Cardinals collapse. The Mariners had a bad weekend, seeing their slim playoff hopes all but wiped away in getting swept in Houston (they went 0-6 against the Astros in September), but the worst weekend belongs to the Cardinals. They entered Friday's series at Wrigley just three games behind the Cubs. They left six games behind. The offense scored just six runs in three games, and went 1-for-9 with runners in scoring position in Sunday's 4-3 loss.

The Cardinals haven't played well against the better teams all season. Their recent 11-3 hot streak came against the Giants, Padres, Pirates and Reds, but they're now 4-11 against the Cubs and 7-9 against the Brewers. They went 0-7 against the Red Sox and Yankees. They're not officially dead yet, as they finish the season with a seven-game homestand against the Cubs and Brewers, but they have to leap over two teams in the NL Central and two teams in the wild-card race.

Wild-card winner of the day. The Twins trailed the Blue Jays 5-0 entering the bottom of the second but reeled off a seven-run inning that included a home run and double from Byron Buxton. They went on to a 13-7 victory, while the Angels lost, increasing the Twins' lead to two games. The once-crowded AL race for that second wild card now looks like a two-team race. Boring.

Wild-card loser of the day. The Rockies still have a grip on the second NL wild card, but Sunday's loss hurt. They led the Padres 3-1, but gave up two runs in the eighth and one in the ninth. The winning run scored on this crazy play at home plate:

Holland was charged with an error on the play, but the rally started when he walked Matt Szczur with one out (and Szczur went first to third on an infield single). So Holland didn't get hit hard, but that's his fifth loss since Aug. 6.

Joey Gallo hits one to Disneyland. The Angels lost in part because of this 490-foot blast that measures as the third-longest of 2017 (Aaron Judge and Gary Sanchez rank 1-2):

Gallo is hitting .211, but because he has 38 home runs and draws walks, he has still been a productive offensive player, ranking 31st among all regulars in wOBA. He's finally proving his game will translate to the major leagues and, if he can somehow cut down on the strikeouts and hit .261 instead of .211, he could be an MVP candidate some day.

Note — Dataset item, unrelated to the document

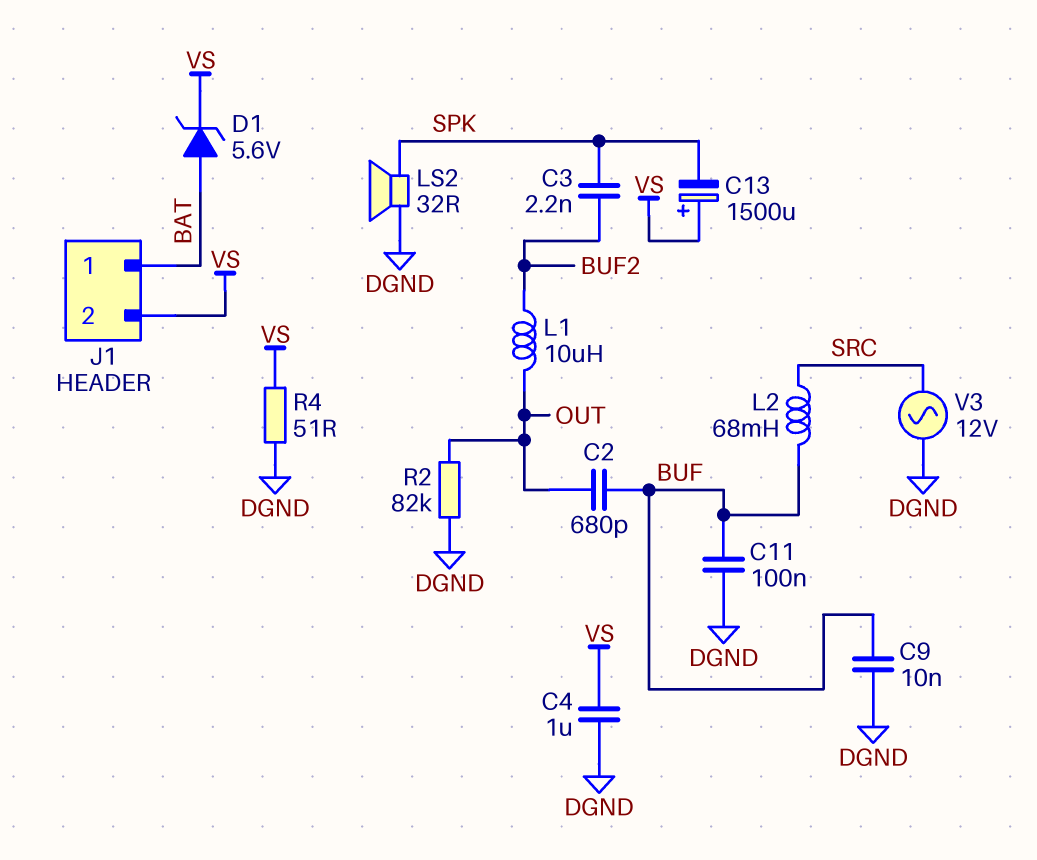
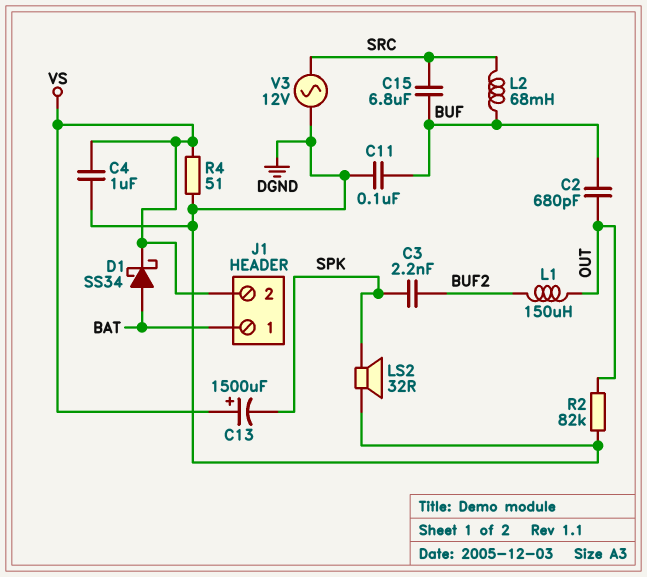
C9: 10nF (BUF, DGND) -> none
C15: none -> 6.8uF (BUF, SRC)
D1: zener 5.6V (A BAT, K VS) -> schottky SS34 (A BAT, K VS)
L1: 10uH (BUF2, OUT) -> 150uH (BUF2, OUT)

Matt Boyd's near no-no. You have to feel bad for Tigers lefty Matt Boyd, who was one out away from the first no-hitter by a left-hander in Tigers history:

Tim Anderson broke up the no-hit bid when he doubled off a 2-0 changeup. He then retired Yoan Moncada for the complete game, throwing 121 pitches and finishing with five strikeouts.

Boyd came to the Tigers in 2015 in the David Price trade with the Blue Jays. He throws 92-94, with a curveball, slider and changeup, but is still learning the ropes in the majors. He was a strike-throwing machine in the minors but has had issues with the long ball with the Tigers -- 16 in 123.1 innings in 2017, which at least is a better ratio than in 2016. As he continues to figure out what works for him, he has thrown fewer sliders than he did earlier in the season. That makes sense because batters have slugged .587 against it; however, the lack of a good slider means he has had issues against left-handed batters, who are hitting .329 with a .400 OBP against him.

Anyway, it was a bright moment in a miserable season for Detroit. In what will be a rebuilding season in 2018, Boyd is one of the young Tigers who will get a chance to prove himself over a full season.